The gospel reading is about an unveiling, for that is the literal meaning of the word apocalyptic. And the gospel today brings home the dramatic and urgent character of the coming of the Son of Man and the proximity of the Kingdom of God. Even when we see scenes of destruction around us, something is being unveiled.

The character of this Advent Sunday gospel is apocalyptic. Apocalyptic doesn’t mean weird, incomprehensible, unlikely or plain mad. Apocalyptic unveils something of the world that we cannot see.

So what is it that we cannot see? Well, on one level we cannot possibly know. If I can’t see it then it can’t be there. That is how many dismiss faith. In a Cathedral Church dedicated, as we are, to the Holy Spirit, then we really should beg to differ. The unseen spirit has very visible effects. As the unseen breath of wind moves and cajoles leaves and flags, our neat hair-dos and umbrellas, so the Spirit moves, guides and prompts: sometimes gently and sometimes quite overwhelmingly. The Spirit blows away the veil; the Spirit is apocalyptic, unveiling a bright and vivid world. This is captured by the Latvian writer and pastor Juris Rubenis who says,

The thought that “this is just the way the world is” brings sadness. The thought that “the world just is” brings joy. (Finding God in a Tangled World. 56)

Apocalyptic is that sense that things seem to belong to another world other than this world. As the poet Rainer Maria Rilke puts it, ‘there is another world, the same as this one’. The task for us, as witnesses to what Christ has already accomplished, is to learn to see the world in which we live as the very world that the Father created and the Son redeemed. We learn to see through the grace of the Holy Spirit: in the great hymn to the Holy Spirit, ‘Veni, creator Spiritus’ we sing,

Enable with perpetual light
The dullness of our blinded sight:
Veni, creator Spiritus

And something is unveiled in what we are doing now, in the Eucharist. The words of today’s gospel come, in St Luke’s gospel, just before the plot to kill Jesus emerges and preceded by the preparation for the Passover. The hinge to this new world is the Lord’s Supper, and Luke tells us, ‘when the hour came’ (Luke 22.14) Jesus speaks of his urgent desire to eat the supper with his disciples. That act is apocalyptic, it unveils a truer world.

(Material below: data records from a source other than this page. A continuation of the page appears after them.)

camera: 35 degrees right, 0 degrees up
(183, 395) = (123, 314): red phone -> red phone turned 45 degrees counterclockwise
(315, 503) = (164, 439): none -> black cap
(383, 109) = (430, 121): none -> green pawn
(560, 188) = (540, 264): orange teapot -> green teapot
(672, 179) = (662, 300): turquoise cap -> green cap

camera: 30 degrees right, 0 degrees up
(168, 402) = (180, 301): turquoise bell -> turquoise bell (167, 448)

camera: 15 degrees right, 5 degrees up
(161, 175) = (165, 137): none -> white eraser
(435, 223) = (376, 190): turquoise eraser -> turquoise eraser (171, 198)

Apocalyptic, Advent, unveils a generous world where we are invited to sit and eat with Christ at the hour of his coming. Every celebration of the Eucharist is an unveiling and the breaking in of that world shaped by the generosity of God.

What we are doing here brings that as yet unfamiliar world into sharper relief, the curtain is drawn away and we see a new world. This isn’t the world of the Wizard of Oz tucked behind a curtain that is pulled away revealing no great god, but a mortal pulling levers in an increasingly desperate way; Eucharist is the unveiling of the world that already is, the world of the Kingdom: more real than the world we know now, more generous, expansive and vivacious.

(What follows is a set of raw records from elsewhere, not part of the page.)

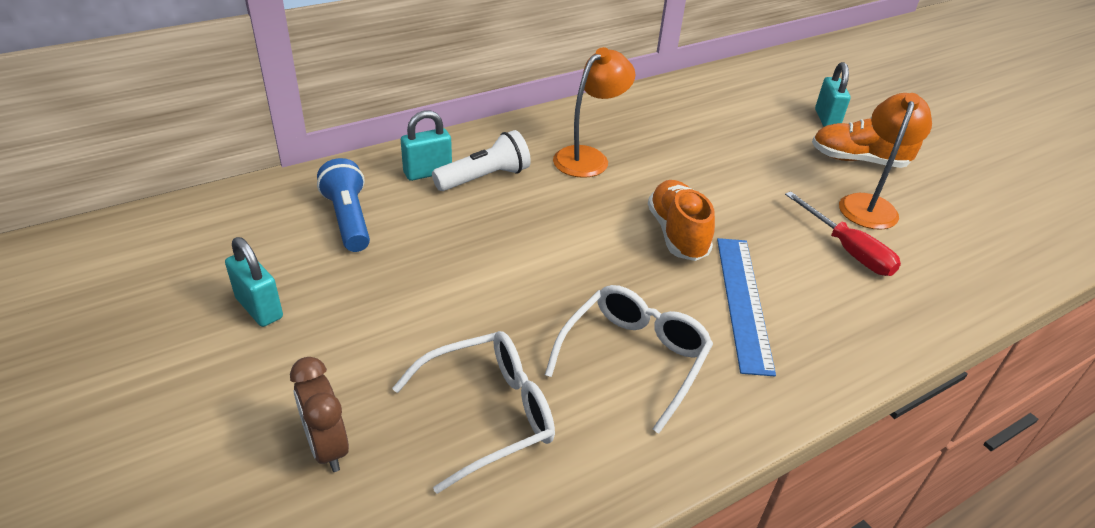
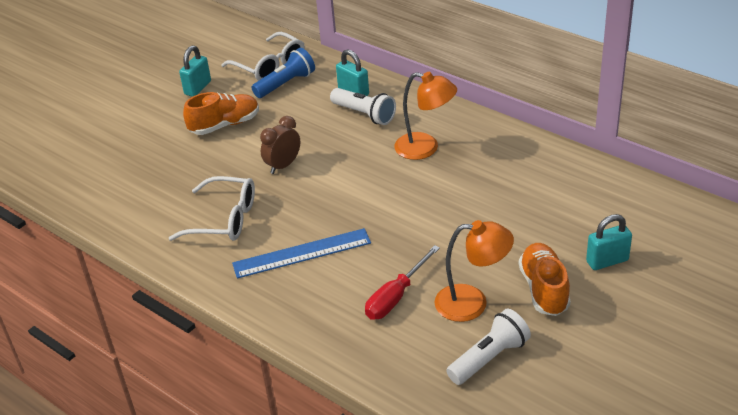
camera: 75 degrees right, 0 degrees up
(327, 447) = (120, 143): brown clock -> brown clock (283, 165)
(489, 414) = (160, 181): white glasses -> white glasses (270, 66)
(677, 234) = (358, 210): orange shoe -> orange shoe (225, 125)
(954, 219) = (489, 358): none -> white flashlight

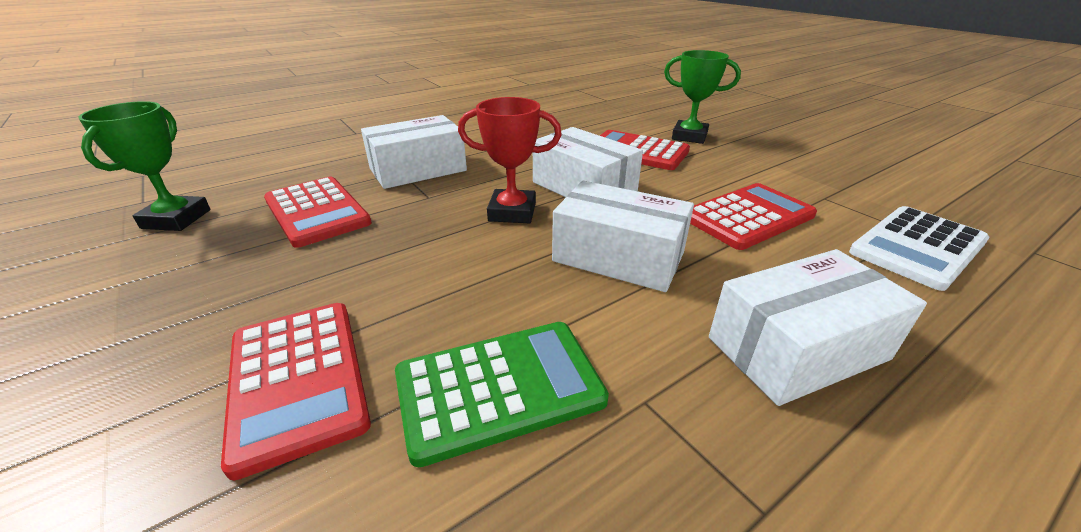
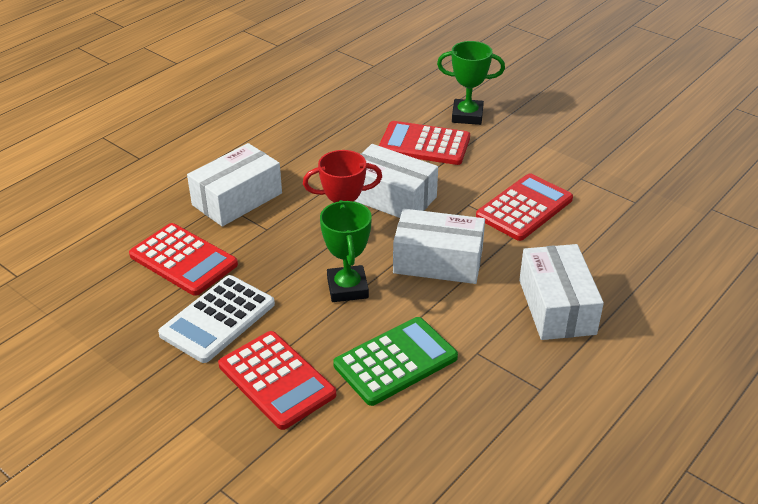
camera: 15 degrees left, 5 degrees up
(176, 219) = (70, 287): green trophy -> green trophy (347, 288)
(797, 348) = (556, 307): white box -> white box turned 60 degrees counterclockwise
(917, 247) = (638, 217): white calculator -> white calculator (218, 319)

The great refrain of Advent is ‘Amen. Lord Jesus, come’ rendered in Aramaic, ‘Maranatha’. In the Nicene Creed we yearn and plead for ‘the life of the world to come’. Advent is a time of now and not yet: all is fulfilled, and yet the Kingdom is to come. ‘The days are surely coming’ the LORD says through Jeremiah, but that is not quite good enough for us. ‘Enough waiting!’ we declare. Enough waiting for the peace of Jerusalem, for the healing of creation, for women Bishops, for what? Advent is a time of gestation, a time of perseverance and patience.

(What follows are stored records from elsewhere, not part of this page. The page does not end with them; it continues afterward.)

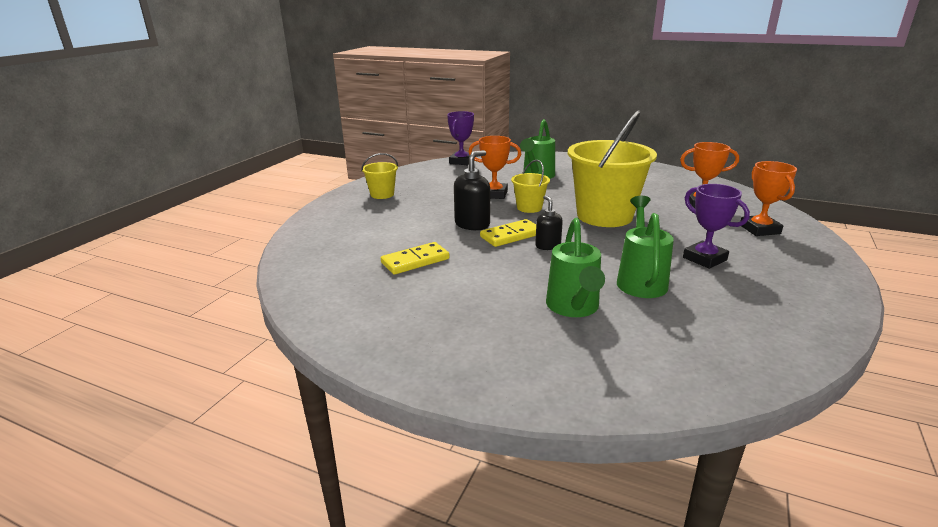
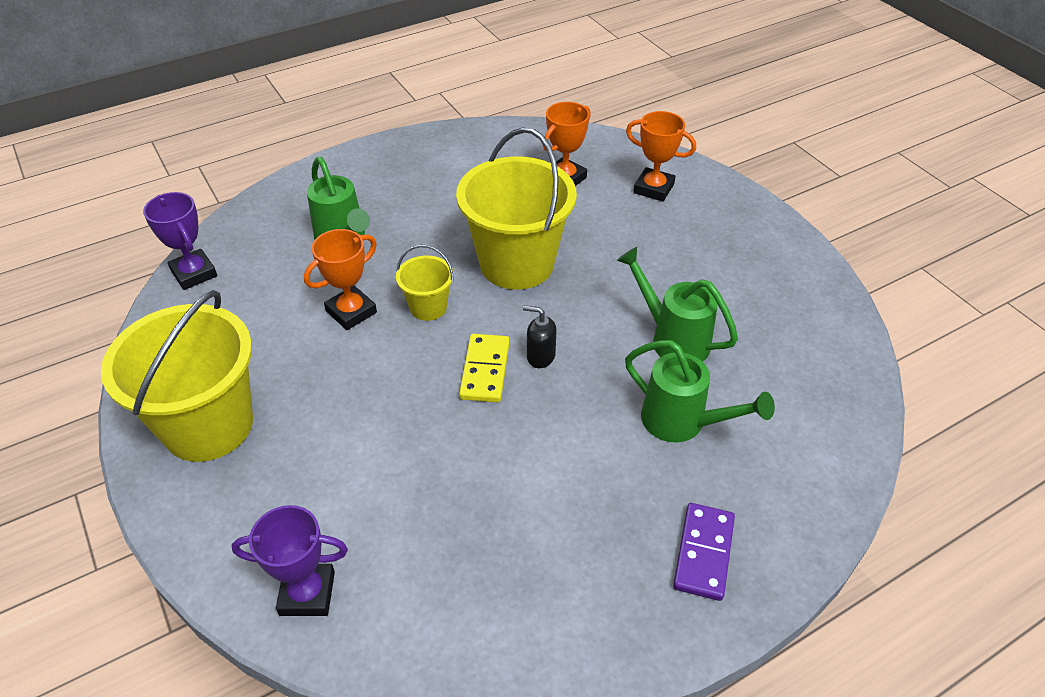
camera: 55 degrees left, 20 degrees up
(382, 194) = (208, 425): yellow bucket -> yellow bucket, size x2.10
(415, 261) = (463, 497): yellow domino -> none
(472, 224) = (418, 386): black soap dispenser -> none
(474, 353) = (703, 553): none -> purple domino
(704, 259) = (672, 266): purple trophy -> purple trophy (307, 593)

So returning to our curtains here in the Cathedral: it’s no accident, surely, that the altar in this Cathedral stands on the visible side of our curtain that soars some forty or fifty feet up the east wall. What that tells us is that the expansive vision of God, is available not simply to glimpse, but here to be seen by us and by all, not as spectators but as participants, patiently, attentively open, living ‘the life of the world to come’ in this unfamiliar and strange world.